Nightlife: Festival Theatre for shows, plays and concerts. Hindley Street, in the northwest corner of the city centre has the best selection of cinemas, pubs and clubs.

EATING
Adelaide is said to have more restaurants per head of population than any other Australian city, with many oriental, Italian, Greek and native restaurants. Local fish is a favourite and even legal "Aussie tucker" like kangaroo-tail soup can be found. Head for Melbourne and O'Connell Streets in North Adelaide or Rundle and Hindley Streets in the city centre.

SHOPPING
Plenty of shops, befitting the capital of the state of South Australia. Rundle Mall is a pedestrian street in the northeast of the city with department stores and lots of shops. Its continuation, Rundle Street, is full of boutiques.

Central and East End Markets plus another in the suburbs at Tea Tree Plaza. In North Adelaide, Melbourne Street and O'Connell Street meet shoppers' needs.

EXCURSIONS
Take a tour of the world-famous Barossa and Clare Valley wineries, approx. 2hrs away by car. Kangaroo Island is the go-to place for kangaroos, wallabies, koalas in their natural habitat. Or take a boat trip along the River Murray. Catamaran cruises are also available, as are adventure tours into the outback.

BEACH
A dozen or more spread along the 32km (20 mls) of coast nearest the city, boasting stretches of golden sand. Glenelg is probably the best known and most developed with safe swimming, a variety of water sports and a water park.

PUBLIC TRANSPORT
Since the centre is flat and built on a human scale, walking is a serious option and allows time for the various sights to sink in. Trams run from the centrally placed Victoria Square out to Glenelg Beach. There is an also an extensive bus and suburban railway system.

SUITS
Suits all types but especially a more mature, quieter clientele who appreciate Victorian architecture and a refined, genteel atmosphere. The city does, however, have a livelier aspect, making it appealing to a younger crowd.

Adelaide is surrounded by parks and gardens, Australia's festival city is just one square mile in area.

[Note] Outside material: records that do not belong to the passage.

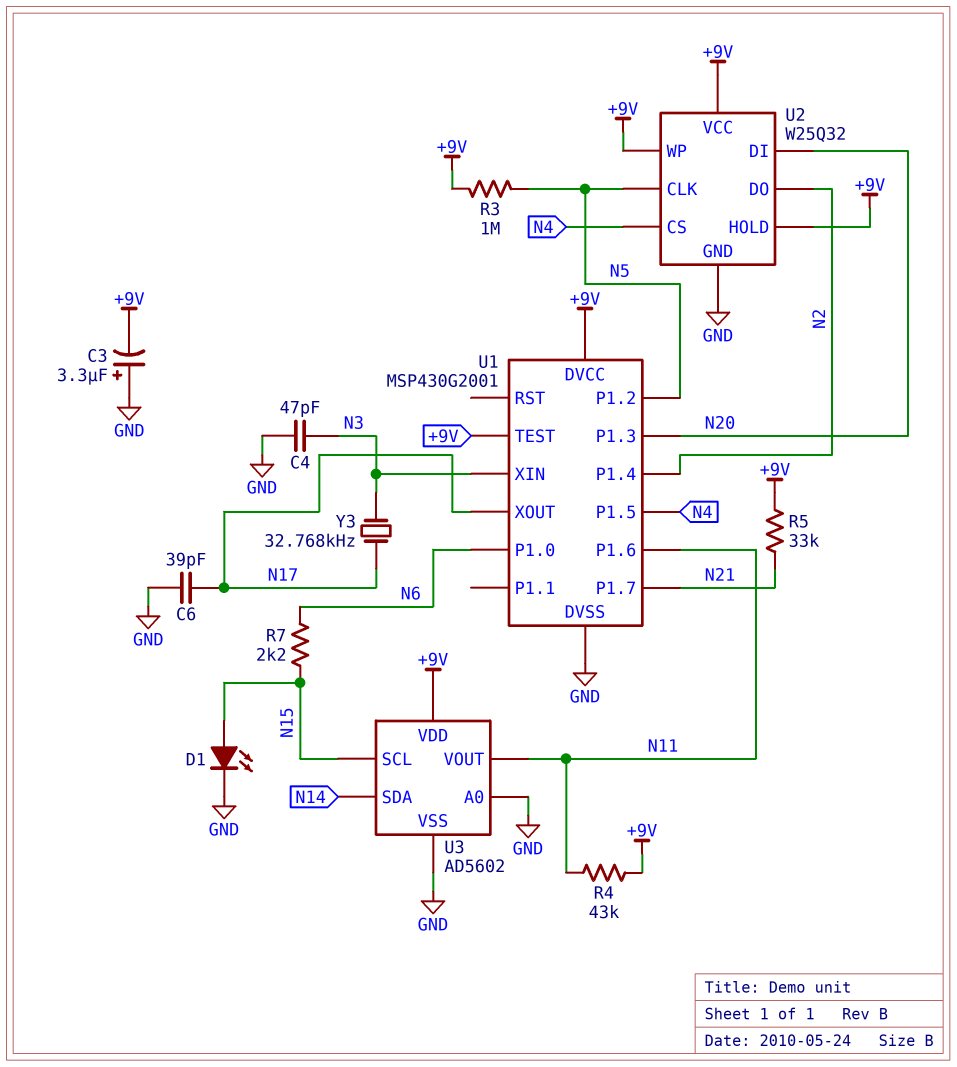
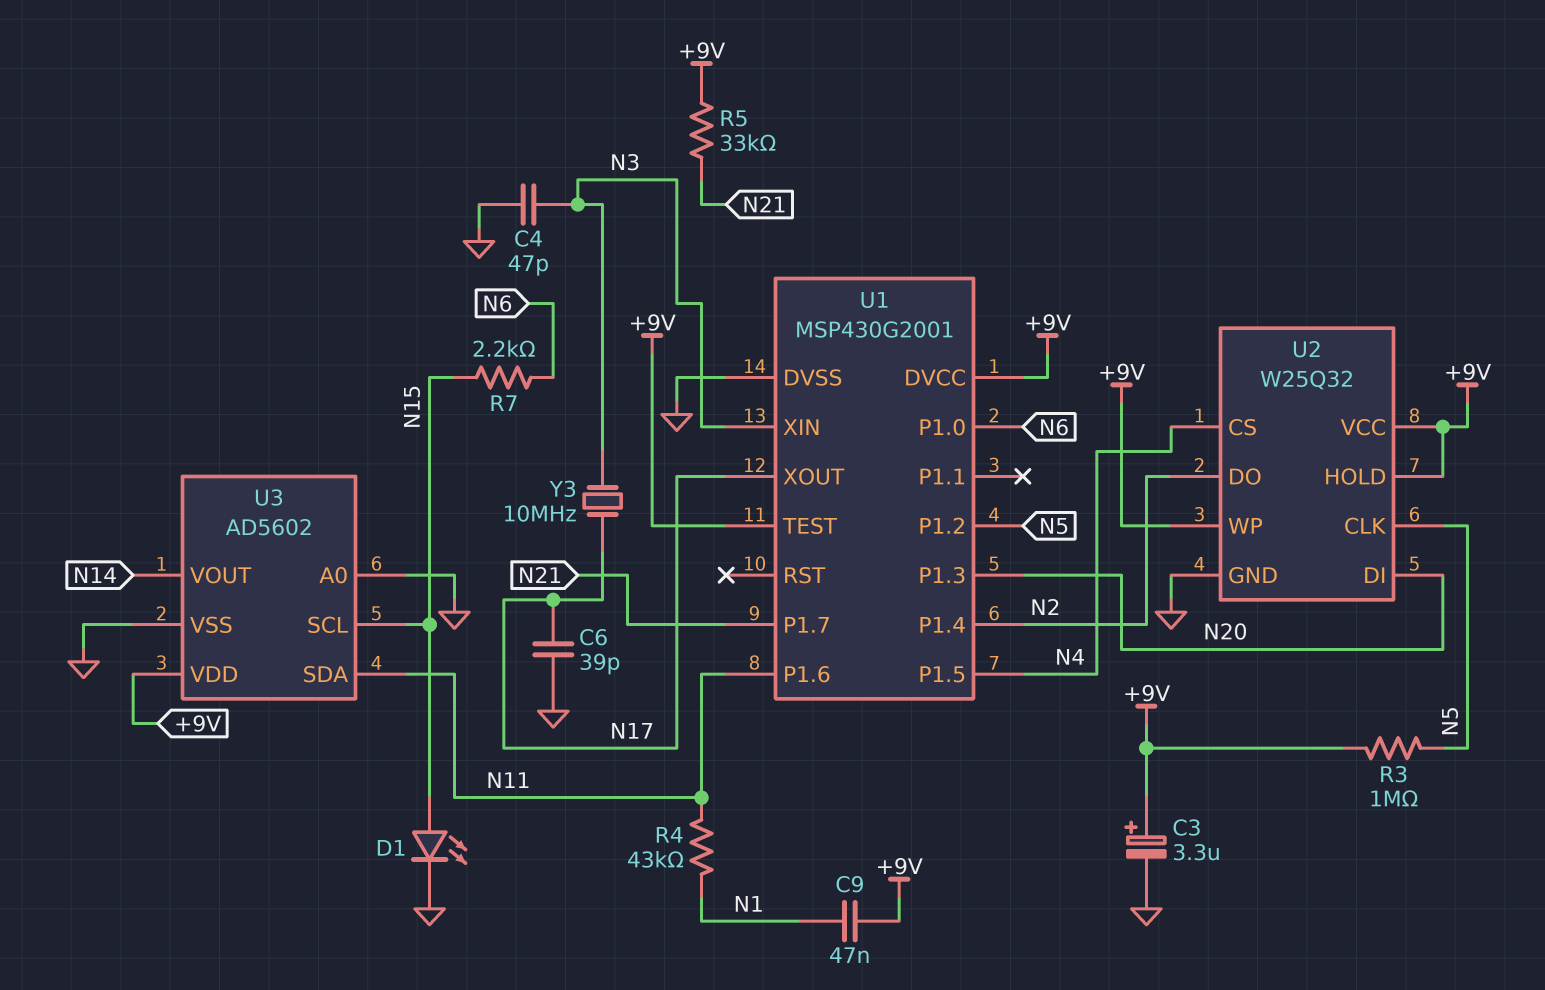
C3: 3.3uF (plus GND, minus +9V) -> 3.3uF (plus +9V, minus GND)
C9: none -> 47nF (+9V, N1)
R4: 43k (+9V, N11) -> 43k (N1, N11)
U3 pin SDA: N14 -> N11
U3 pin VOUT: N11 -> N14
Y3: 32.768kHz (N3, N17) -> 10MHz (N3, N17)

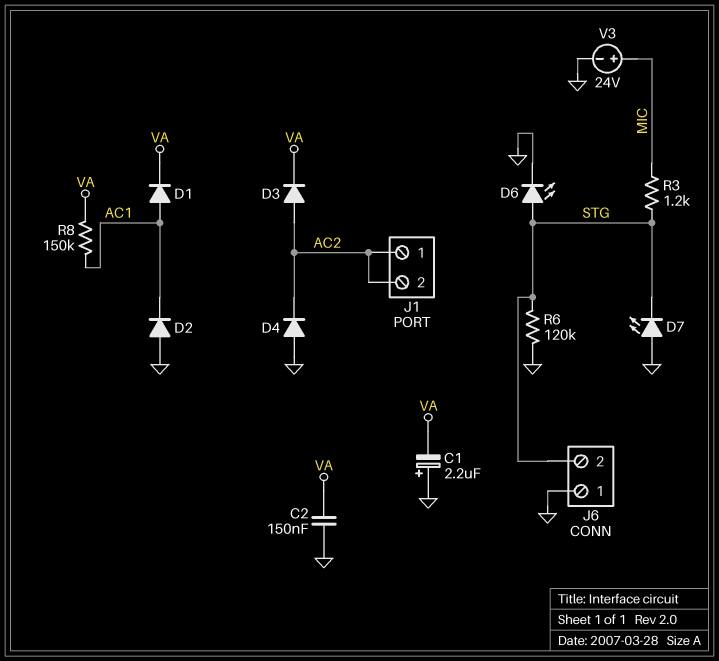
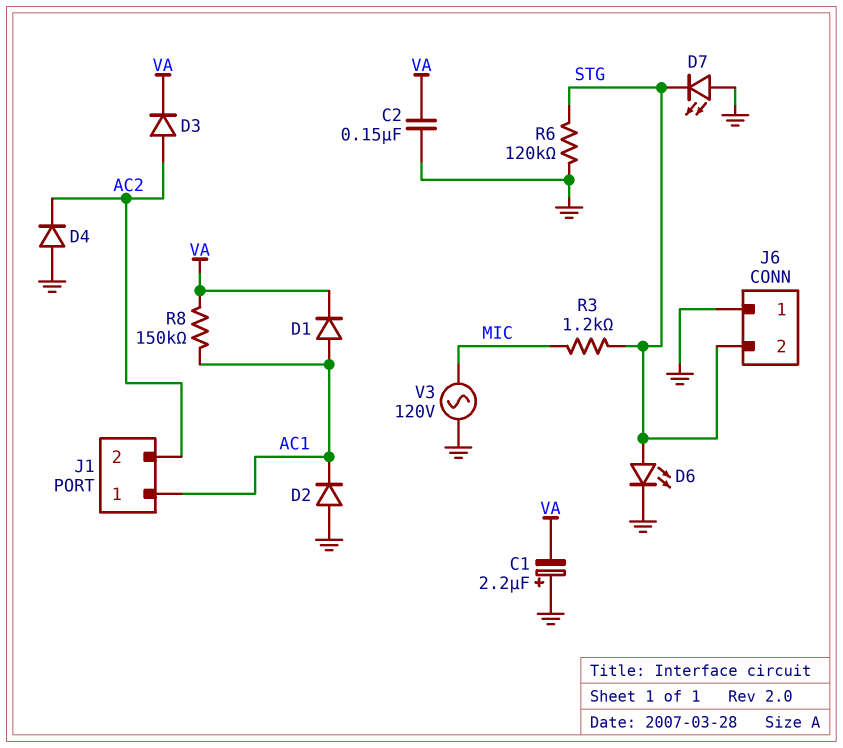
J1 pin 1: AC2 -> AC1
V3: 24V (plus MIC, minus GND) -> AC 120V (GND, MIC)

Spectacularly located between the natural beauty of South Australia's rugged coastline. Adelaide is an elegant, cultured city boasting a wide selection of theatres, concert halls, art galleries, and an abundance of restaurants.

Outside the city you'll find many wonders of South Australia : from the mighty Murray River with spectacular cliffs and abundant wildlife, the picturesque Barossa Valley one of Australia's leading wine producing regions, to the opal mining town of Coober Pedy, a place so hot half the population live underground. A visit to South Australia would not be complete without a trip to Kangaroo Island.

Kangaroo Island

Kangaroo Island is Australia's third largest island, 155kms long and 55kms wide. The island can be reached by a 30 minute scenic flight from Adelaide or a 50 minute ferry crossing from Cape Jervis at the southern tip of Fleurieu Peninsula, a 90 minute drive south of Adelaide.

Surrounded by dramatic coastal scenery, secluded pristine beaches and with 21 national parks, Kangaroo Island is arguably the best place in Australia to see native animals in their natural habitat. To truly experience all this remarkable island has to offer, we highly recommend you stay for at least two days, however if your time is limited you can do day tours.